A simple GAN constructed using Numpy. Pytorch is only used to load MNIST data for training. To output meaningful results select only a individual digit from MNIST. Results are so-so but documentation is provided below as the basic theory applies to all Pytorch GANs to follow. [Code]
Due to the Relu activations in the hidden layers that follow the inputs of the generator and discriminator, the Kaiming He initialization is used. This initializes weights to have variance equal to 2 / # of input nodes.

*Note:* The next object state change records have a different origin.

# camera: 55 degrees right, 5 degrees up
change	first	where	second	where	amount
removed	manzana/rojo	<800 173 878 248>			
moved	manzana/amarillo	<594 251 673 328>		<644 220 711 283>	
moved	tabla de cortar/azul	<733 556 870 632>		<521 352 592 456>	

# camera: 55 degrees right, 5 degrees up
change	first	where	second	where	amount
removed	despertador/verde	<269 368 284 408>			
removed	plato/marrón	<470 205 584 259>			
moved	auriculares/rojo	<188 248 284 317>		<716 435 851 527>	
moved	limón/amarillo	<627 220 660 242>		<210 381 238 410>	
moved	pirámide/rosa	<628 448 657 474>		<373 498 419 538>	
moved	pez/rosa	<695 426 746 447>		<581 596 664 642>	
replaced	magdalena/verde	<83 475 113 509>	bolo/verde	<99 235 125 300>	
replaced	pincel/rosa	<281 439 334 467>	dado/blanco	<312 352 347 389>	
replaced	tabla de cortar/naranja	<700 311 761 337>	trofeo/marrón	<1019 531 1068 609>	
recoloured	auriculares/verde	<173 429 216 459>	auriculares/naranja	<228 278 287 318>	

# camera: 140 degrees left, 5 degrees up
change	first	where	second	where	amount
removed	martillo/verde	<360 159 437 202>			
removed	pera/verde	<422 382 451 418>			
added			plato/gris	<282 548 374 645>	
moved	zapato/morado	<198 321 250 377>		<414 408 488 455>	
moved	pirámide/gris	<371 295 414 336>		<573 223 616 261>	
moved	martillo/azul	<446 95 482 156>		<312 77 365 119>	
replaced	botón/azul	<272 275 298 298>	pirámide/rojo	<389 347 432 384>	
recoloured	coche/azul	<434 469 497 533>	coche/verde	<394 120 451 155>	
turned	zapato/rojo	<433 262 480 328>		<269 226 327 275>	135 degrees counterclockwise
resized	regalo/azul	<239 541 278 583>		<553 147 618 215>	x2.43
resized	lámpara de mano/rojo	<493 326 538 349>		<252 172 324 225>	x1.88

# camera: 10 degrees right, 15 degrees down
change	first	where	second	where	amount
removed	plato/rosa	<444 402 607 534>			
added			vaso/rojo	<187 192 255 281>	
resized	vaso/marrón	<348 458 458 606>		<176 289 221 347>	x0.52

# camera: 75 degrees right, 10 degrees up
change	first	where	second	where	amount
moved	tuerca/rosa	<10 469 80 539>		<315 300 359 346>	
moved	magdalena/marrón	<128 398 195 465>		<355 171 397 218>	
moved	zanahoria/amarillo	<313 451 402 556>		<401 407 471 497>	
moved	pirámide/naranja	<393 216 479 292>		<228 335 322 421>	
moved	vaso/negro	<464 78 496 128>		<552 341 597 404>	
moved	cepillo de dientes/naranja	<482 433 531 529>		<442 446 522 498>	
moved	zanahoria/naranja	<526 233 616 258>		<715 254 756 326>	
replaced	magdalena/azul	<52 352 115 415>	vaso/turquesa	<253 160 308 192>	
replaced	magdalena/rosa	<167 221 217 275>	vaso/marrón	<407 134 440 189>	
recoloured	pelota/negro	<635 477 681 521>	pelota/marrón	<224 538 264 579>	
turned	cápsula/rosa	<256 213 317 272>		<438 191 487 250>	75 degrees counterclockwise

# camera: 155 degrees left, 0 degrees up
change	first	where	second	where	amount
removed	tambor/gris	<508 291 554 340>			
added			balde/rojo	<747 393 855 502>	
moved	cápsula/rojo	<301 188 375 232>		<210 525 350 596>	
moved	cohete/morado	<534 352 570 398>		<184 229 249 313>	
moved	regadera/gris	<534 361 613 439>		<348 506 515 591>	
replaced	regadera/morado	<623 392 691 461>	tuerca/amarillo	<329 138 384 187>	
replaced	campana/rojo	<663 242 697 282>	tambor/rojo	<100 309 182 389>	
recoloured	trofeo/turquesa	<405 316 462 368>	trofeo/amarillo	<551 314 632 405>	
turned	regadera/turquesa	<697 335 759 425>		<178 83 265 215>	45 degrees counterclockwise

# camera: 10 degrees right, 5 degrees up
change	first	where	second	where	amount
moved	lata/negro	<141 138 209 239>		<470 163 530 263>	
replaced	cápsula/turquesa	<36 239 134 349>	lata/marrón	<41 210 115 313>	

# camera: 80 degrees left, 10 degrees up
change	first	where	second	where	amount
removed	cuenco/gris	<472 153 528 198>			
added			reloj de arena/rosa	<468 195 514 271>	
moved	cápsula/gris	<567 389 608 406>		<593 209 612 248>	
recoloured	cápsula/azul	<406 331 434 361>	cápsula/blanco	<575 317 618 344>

## Intial Generator Weights:
self.G_W1 = np.random.randn(self.noise_dim, 128) * np.sqrt(2. / self.noise_dim) # 100 x 128
self.G_b1 = np.zeros((1, 128)) # 1 x 128
self.G_W2 = np.random.randn(128, 256) * np.sqrt(2. / 128) # 128 x 256
self.G_b2 = np.zeros((1, 256)) # 1 x 256
self.G_W3 = np.random.randn(256, self.img_size ** 2) * np.sqrt(2. / 256) # 256 x 784
self.G_b3 = np.zeros((1, self.img_size ** 2)) # 1 x 784
## Intial Discrimnator Weights::
self.D_W1 = np.random.randn(self.img_size ** 2, 128) * np.sqrt(2. / self.img_size ** 2) # 784 x 128
self.D_b1 = np.zeros((1, 128)) # 1 x 128
self.D_W2 = np.random.randn(128, 1) * np.sqrt(2. / 128) # 128 x 1
self.D_b2 = np.zeros((1, 1)) # 1 x 1
## Generator:
def generator_forward(self, noise):
self.G_a1 = self.hidden_layer_forward(noise,self.G_W1,self.G_b1,acitvation='lrelu',ns=0)
self.G_a2 = self.hidden_layer_forward(self.G_a1,self.G_W2,self.G_b2,acitvation='lrelu',ns=0)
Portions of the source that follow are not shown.